Di kampong laut terdapat tiga sekolah dasar, satu SMP, satu SMA dan SMK. SMA berada di Kleces sedangkan SMK berada di Panikel, SD dan SMP berada di desa ujung gagak. Bapak Paryono menceritakan bahwa pemerintah berperan dalam pembangunan sekolah di kampong laut ini. Sekitar tahun 2000 pemerintah secara bertahap membantu kondisi pendidikan di kampong laut ini. Kontruksi bangunan sekolah sudah berdiri kokoh dilengkapai dengan meja, kursi, papantulis yang standar, bahkan sudah ada perpustakaan dan wifi. Namun jika dibandingkan dengan dengan bangunan sekolah yang ada di kota masih jauh berbeda. Atap di SMP N 1 Kampung Laut masih ada yang hampir rubuh.

Disisi lain jumlah guru mengajar disini sudah mencukupi. Hampir separuh dari jumlah guru adalah lulusan sarjana dan PNS. Sedangkan yang lainya adalah tenaga pendidik lokal. Namun pak Paryono menyataka bahwa jumlah guru yang banyak atau mencukupi bukan berarti tujuan dari pendidikan itu terwujud, menghasilkan lulusan yang pintar dan berbudi luhur. Kualitas dari guru juga perlu disoroti dalam hal ini, di kampong laut ini sebagian besar guru masih sekedar mengajar, mentranfer ilmu tanpa mendidik siswanya.

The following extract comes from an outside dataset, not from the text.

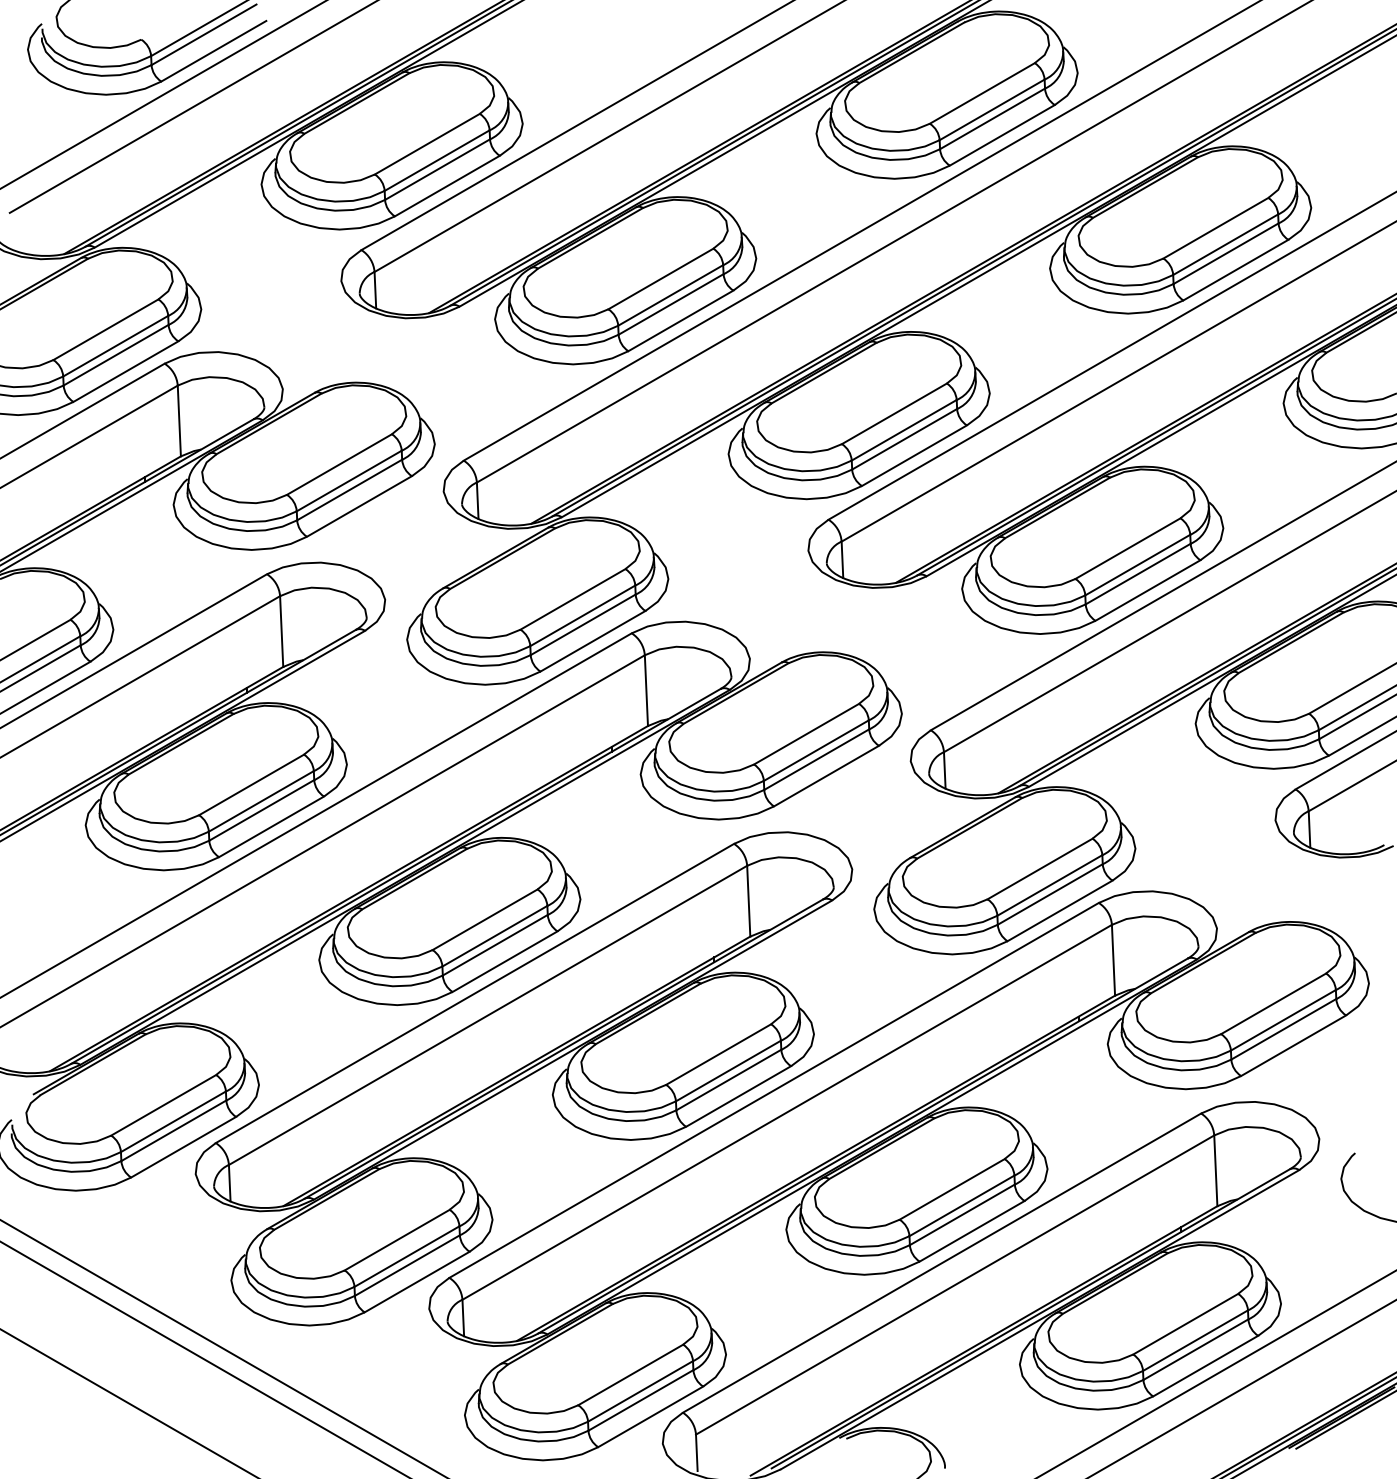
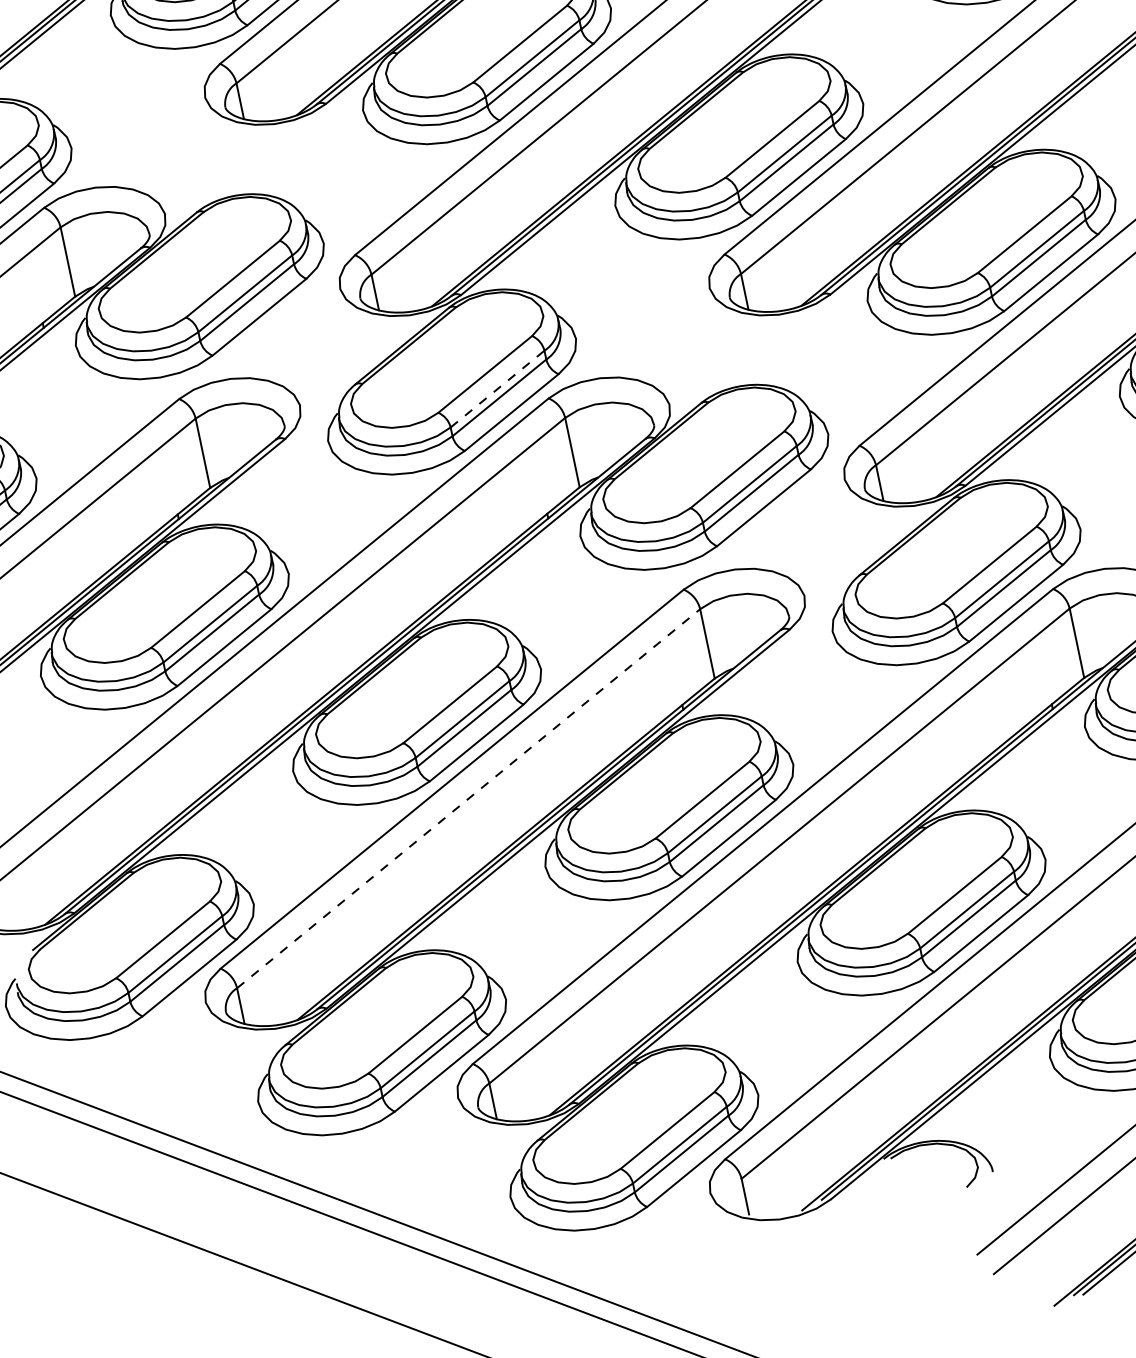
line: (582, 615) -> (497, 388), solid -> dashed
line: (488, 1015) -> (469, 798), solid -> dashed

Setelah cukup lama berbincang-bincang, beliau menginformasikan bahwa ayah mertuanya adalah seorang kepala Sekolah Dasar. Beliau pernah mendapatkan penghargaan sebagai guru teladan dalam mengabdikan dirinya untuk pendidikan. Penghargaan itu diberikan secara langsung oleh Presiden RI Bapak Susilo Bambang Yudoyono pada tahun 2006. Akhirnya kami mengadakan perjanjian untuk menemui beliau malam itu. Sebenarnya malam itu adalah pertemuan dengan tokoh adat namun karena kesempatan langka ini, kami izin kepada dosen dan panitia untuk terlambat dalam mengikuti diskusi tersebut.

Akhirnya selepas shalat isya saya dan dua teman saya berkunjung ketempat bapak Herman, mertua dari bapak Paryono. Baliau dan istrinya menyambut kami dengan terbuka. Pak Herman ternyata bukan lah asli orang kampong gagak namun beliau adalah asli orang Salatiga. Beliau sudah 32 tahun menetap dikampung laut ini. Beliau menceritakan bahwa ketika ia datang pertama kali, kondisi pendidikan di kampong laut sangat memprihatikan. Masyarakat sama sekali tidak mengenal sekolah. Perlu kerja keras dan ketekunan untuk meyakinkan warga akan pentingnya pendidikan.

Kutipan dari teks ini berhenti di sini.